Question again proposed.

Photo of Dawn Primarolo Dawn Primarolo Paymaster General (HM Treasury)

I welcome you to the chair for our deliberations this afternoon, Sir John. It is a pleasure to see you, and I will be extremely careful, as always, because you will be paying close attention to the many areas of discussion on which you are very knowledgeable.

Before we broke from this morning's sitting, we were considering clause 30 on transfer pricing. I have dealt with the specifics in the questions from the hon. Member for Hertford and Stortford (Mr. Prisk), and in my closing remarks I wish to clarify the purpose of the clause.
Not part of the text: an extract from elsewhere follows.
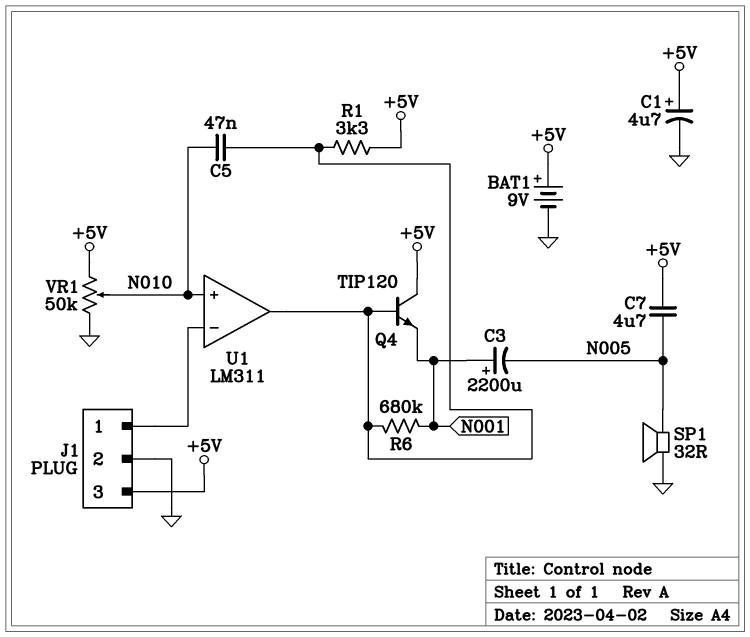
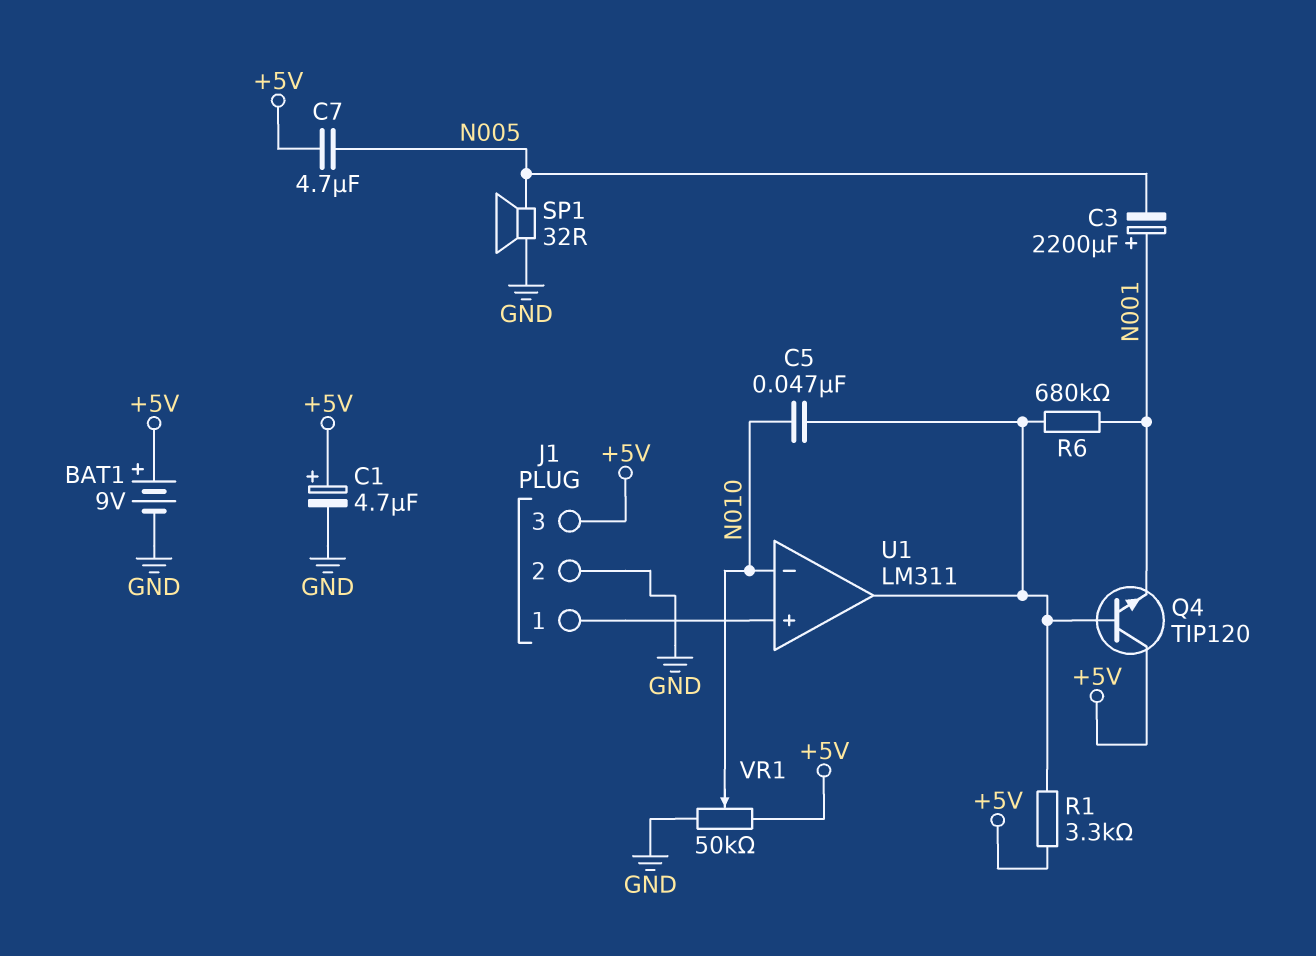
U1 pin in+: N010 -> J1/1
U1 pin in-: J1/1 -> N010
This morning we discussed issues around transfer pricing. The rules are vital to ensure that businesses, especially multinationals, are taxed fairly in respect of their activities in the United Kingdom. Until now, taxes have applied only to cross-border transactions. Doubt had been thrown on their effectiveness because of decisions made in the European Court of Justice on the tax rules of other countries. Clauses 30 to 37 address the uncertainties that business has identified.

I also made it clear this morning that, although the Government are responding to those uncertainties, we will defend any challenges to existing UK legislation. I am perfectly at ease with the proposal, and I explained to the Committee that we are content. My officials advise me that the proposals cause no further uncertainty; rather they provide the structure that the companies concerned wish to see.

Photo of Mr John Burnett Mr John Burnett Shadow Minister, Home Affairs, Shadow Solicitor General, Law Officers (Constitutional Affairs)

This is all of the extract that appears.